Lancement du premier album de Laurence Castera à Montréal

Par Marina Riendeau

Le 22 février dernier, Laurence Castera, qui s’est surtout fait connaitre à La Voix en 2014, lançait son premier album solo Le bruit des mots au Petit campus de Montréal. Bien que le stress du chanteur était palpable, c’est un Laurence en humour et léger qui a présenté et expliqué le fruit d’un long travail que plusieurs attendaient. Pour faire patienter ses fans, il a sorti un premier single l’automne dernier qu’il a choisi brillamment, le morceau s’intitulant En attendant. Déjà plus que charmée par cette première pièce, j’étais impatiente de découvrir le reste de l’album. Pour une troisième fois, j’allais me laisser bercer par les mots de cet artiste à découvrir.
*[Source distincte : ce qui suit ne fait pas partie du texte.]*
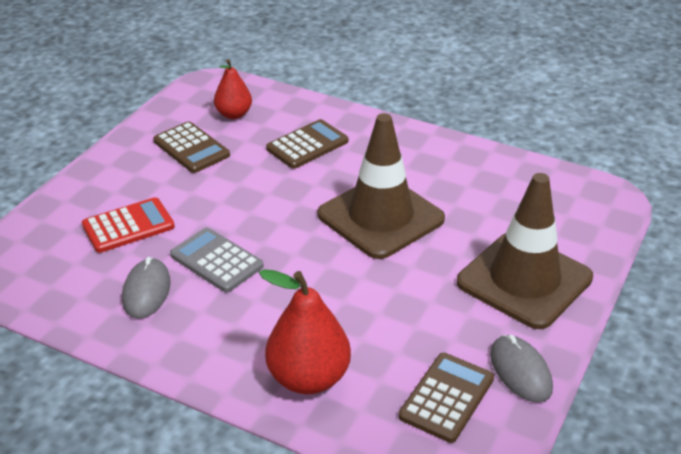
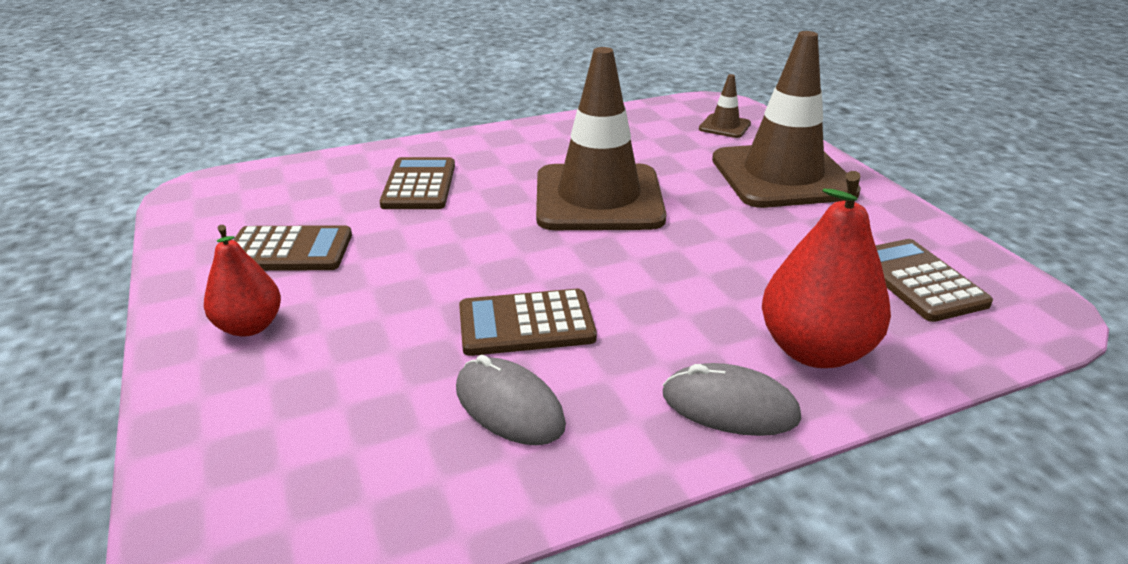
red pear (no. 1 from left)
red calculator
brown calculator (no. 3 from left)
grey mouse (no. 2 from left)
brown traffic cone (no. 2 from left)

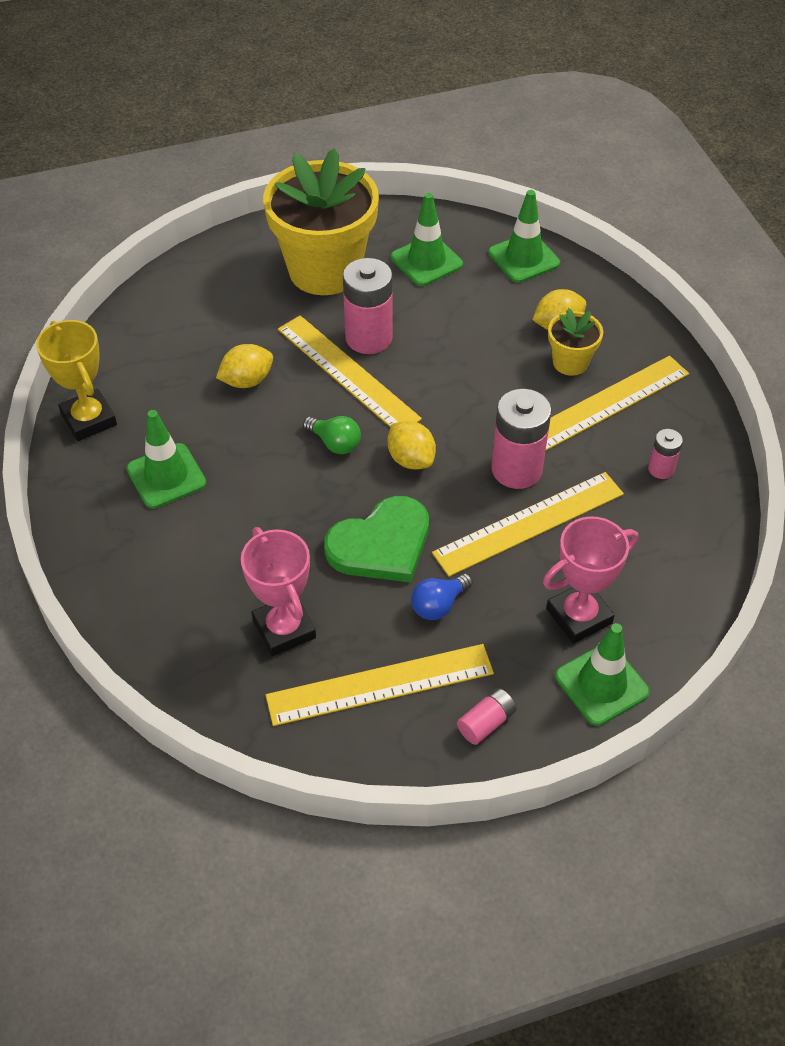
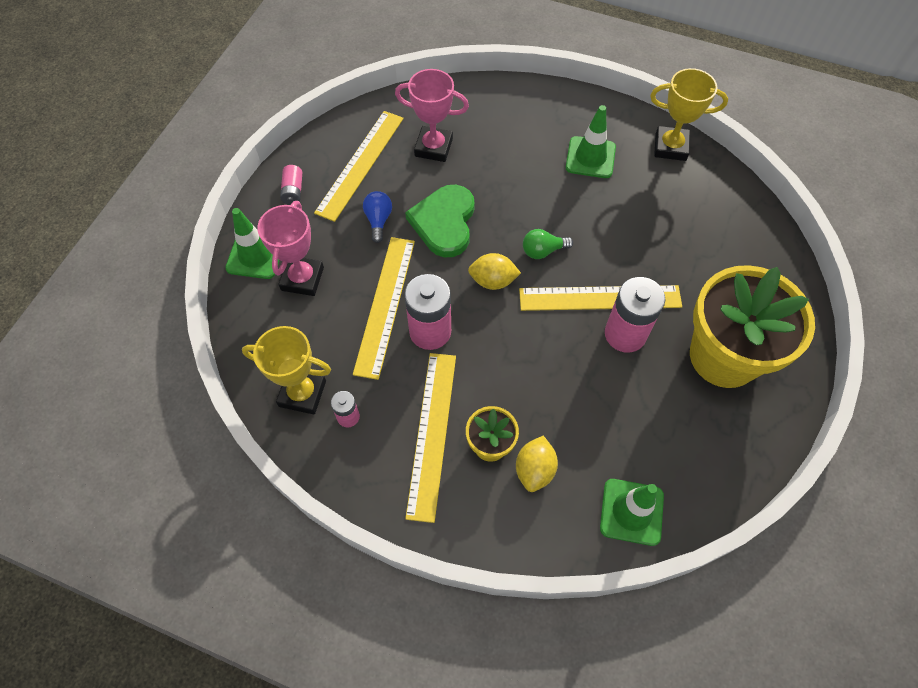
green traffic cone (no. 2 from left in the first image)
yellow lemon (no. 1 from left in the first image)
yellow trophy (no. 1 from left)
Malgré une salle trop peu remplie et souvent – trop – silencieuse, Laurence a livré avec émotions et sincérité la presque totalité de son nouvel album, sorti depuis à peine une semaine. Il s’adresse aux personnes devant lui, dans la ville qu’il appelle souvent sa ville adoptive, simplement et honnêtement, sans gêne. En passant par le processus de création, les rencontres faites sur le chemin et l’explication des chansons, il prend soin de n’oublier aucun détail et surtout aucun remerciement. La complicité avec ses musiciens est réelle et fait sourire.

Journal intime

L’artiste nous permet d’entrer dans le journal intime de sa vie en admettant que tous les mots qu’il écrit sont vrais, vécus et on le sent bien. Laurence s’ouvre sur la dépression dans laquelle il a sombré l’été dernier, d’où il a pris l’inspiration pour écrire la pièce Rien qui, je l’avoue, m’a arraché une ou deux larmes lorsqu’il l’a interprétée. Je salue le courage qu’il a de parler de cette épreuve dont personne n’est à l’abri; on n’en parle jamais trop, et le simple fait d’en parler – qui n’est pas toujours si simple – peut en faire réfléchir plus d’un.
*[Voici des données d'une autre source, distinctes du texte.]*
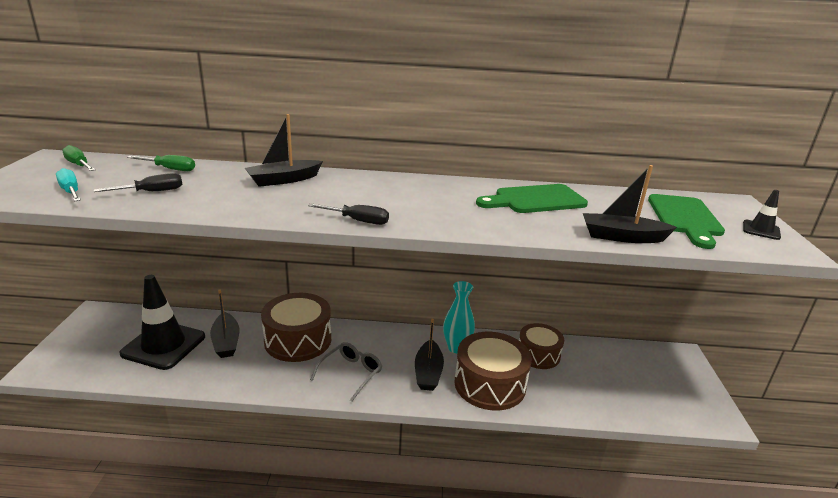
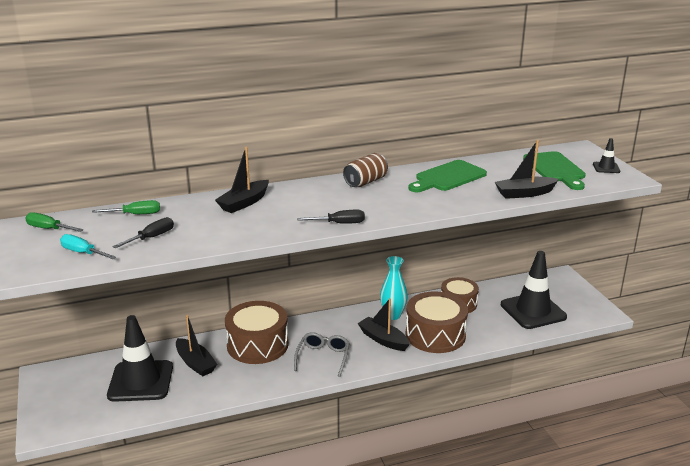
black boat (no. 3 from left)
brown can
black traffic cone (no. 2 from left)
Laurence explique également le sens de la pièce Le phare, qui parle de son père, entre autres. Alors que son paternel parlait de voile, un jour, lui-même grattait sa guitare et a appuyé sur l’enregistreur de son cellulaire afin de ne pas oublier son riff. À la fin de la pièce, sur l’album, il a repris intégralement cet enregistrement, et on entend son père parler de voile, avec un homme, en arrière-plan des notes de guitare.
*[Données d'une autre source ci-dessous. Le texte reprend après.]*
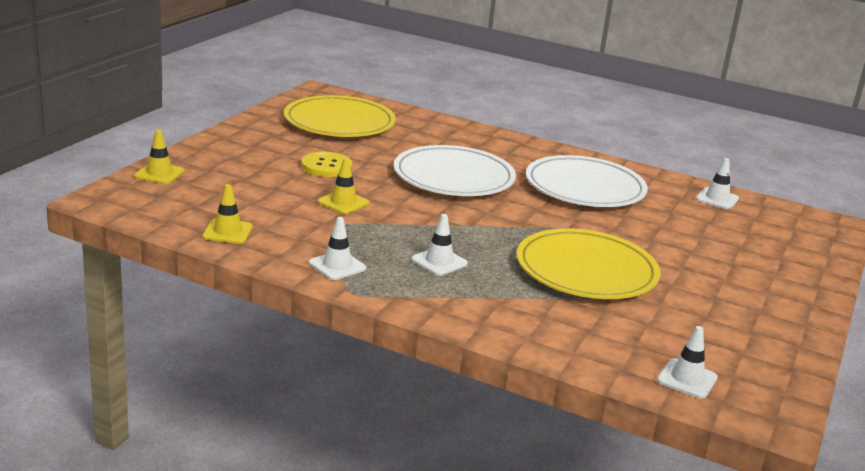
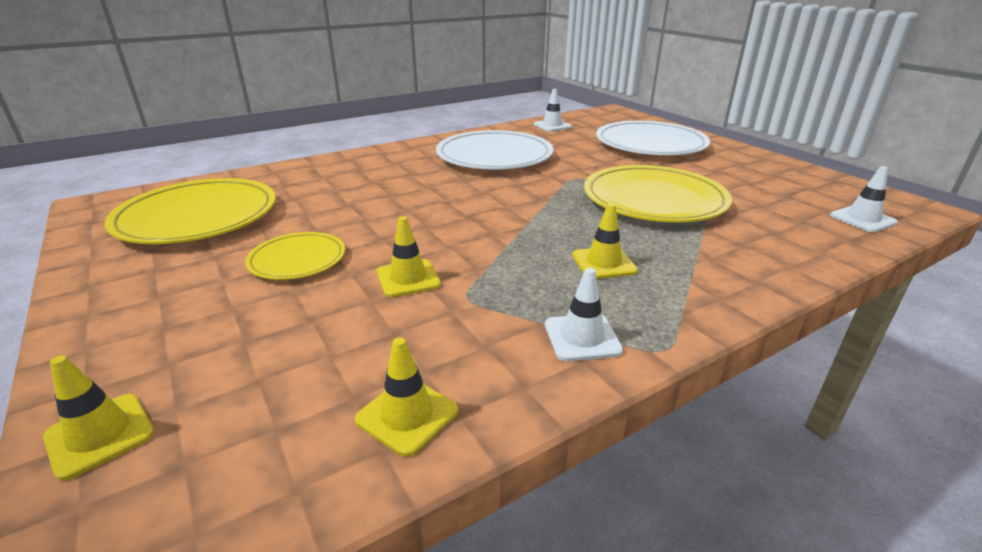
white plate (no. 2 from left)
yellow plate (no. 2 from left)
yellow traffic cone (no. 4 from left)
Lors de la route Montréal-Sherbrooke au retour du lancement le 22 février en soirée, j’ai écouté sur repeat l’album en me concentrant sur les paroles de chaque chanson. L’aisance et l’adresse avec lesquelles Laurence manipule les mots font dresser les poils sur mes bras. Sa manière imagée et métaphorique d’écrire ses pièces de même que sa voix chaude et unique lui donnent tout son charme.

Est-ce mon amour pour la langue française ou simplement sa manière habile de jouer avec les mots qui me fait apprécier autant son œuvre? Je ne saurais dire, probablement un peu des deux, mais une chose est sûre, Laurence Castera mérite d’être écouté attentivement.